Estamos a final del semestre. Los preparatorianos y universitarios presentan sus exámenes y trabajos finales. En un estudio realizado en el año 2018 por el Dr. Richard Scheffler, profesor del Centro de Salud Pública del Colegio Goldman, se encontró un incremento de problemas de ansiedad de hasta 20 por ciento. En otras palabras, uno de cada cinco estudiantes entre 16 y 25 años presenta un trastorno serio de ansiedad. Según el Dr. Scheffler existe un número alto de causas, pero las más importantes son:

Muchachos con algún tipo de beca producen mayor estrés por la tensión de mantener un promedio de calificaciones y mantener su beca toda la carrera profesional.

Estudiantes que pasan más de 20 horas en redes sociales, videojuegos o series de televisión tienen 53 por ciento más de ansiedad que los que pasan solamente 5 horas a la semana enfrente de una pantalla en forma recreativa.

El estudiante que duerme 6 horas o menos, tres veces a la semana o más, tiene mayor riesgo de sufrir ataques de pánico antes o durante un examen.

El grado académico de la mamá es una causa importante de estrés en sus hijos, según el Dr.
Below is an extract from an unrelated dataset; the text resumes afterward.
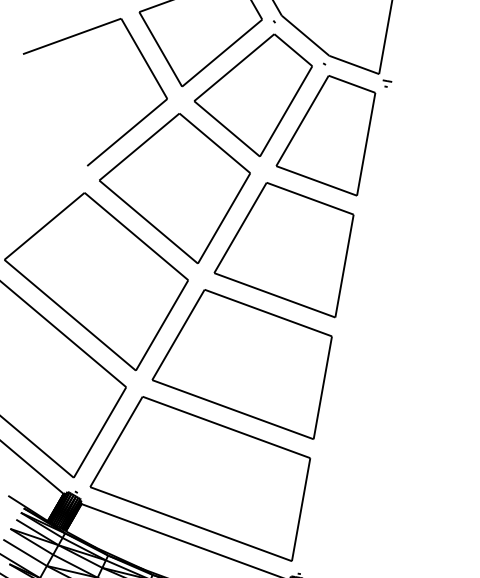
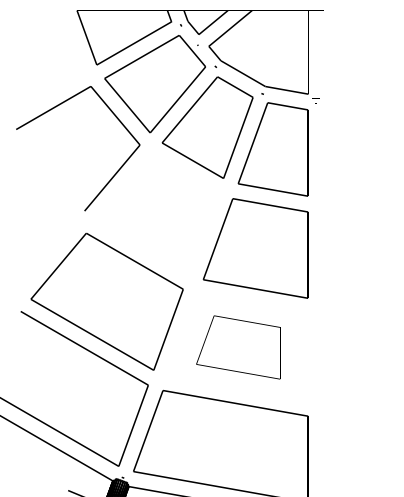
part: (173, 185) -> (157, 214), removed
part: (241, 361) -> (238, 347), size x0.6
Scheffler. Si la mamá tiene al menos un grado universitario terminado incrementa un 45 por ciento de riesgo de ansiedad en sus hijos.

En mi punto de vista, el incremento de ansiedad entre los universitarios tiene una causa de una mala jerarquización en sus actividades. Un ejemplo que veo todos los días con mis alumnos: el estudiante tiene un examen o trabajo para entregarlo al día siguiente. Por la noche, recibe un WhatsApp para reunirse con sus amigos. ¿Qué hace? ¿Les dice que no puede porque tiene un compromiso académico? Claro que no. Sale a reunirse con ellos. Regresa a casa a la 1 de la mañana y ¿se duerme?, claro que no. Se pone a estudiar o a terminar su trabajo. Termina de estudiar o su proyecto a las 4 de la mañana y va a presentar el examen o entregar su trabajo final a la universidad. Llega con ansiedad porque sabe que no le dedicó el tiempo suficiente para prepararse con pocas horas de sueño. Y muchas veces su resultado es malo e incrementa su estrés porque no logra la calificación esperada.

Un estudiante con ansiedad tiene 3.2 veces más peligro de consumir alcohol, drogas, pornografía, depresión e ideación suicida. Sé que las nuevas generaciones, milenios y Z experimentan una mayor ansiedad que alguna otra generación anterior.

Necesitamos crear conciencia sobre la importancia de la jerarquización de sus actividades, reducir la exposición de tecnología, incrementar las horas de sueño y adquirir las habilidades de estudio esenciales para el éxito académico. Deben saber que para obtener un logro profesional es necesario limitar sus distractores y estar dispuestos al sacrificio y trabajo duro a pesar de lo aburrido de la tarea. La mayoría de ellos ya están a un paso a su vida laboral y tienen que estar preparados para vivir con responsabilidad y entrega a su vocación. Aquí en la universidad están estresados por sus actividades sociales y lo académico, pero saliendo a la vida real tendrán la presión de una familia, de su trabajo y sigue su vida social.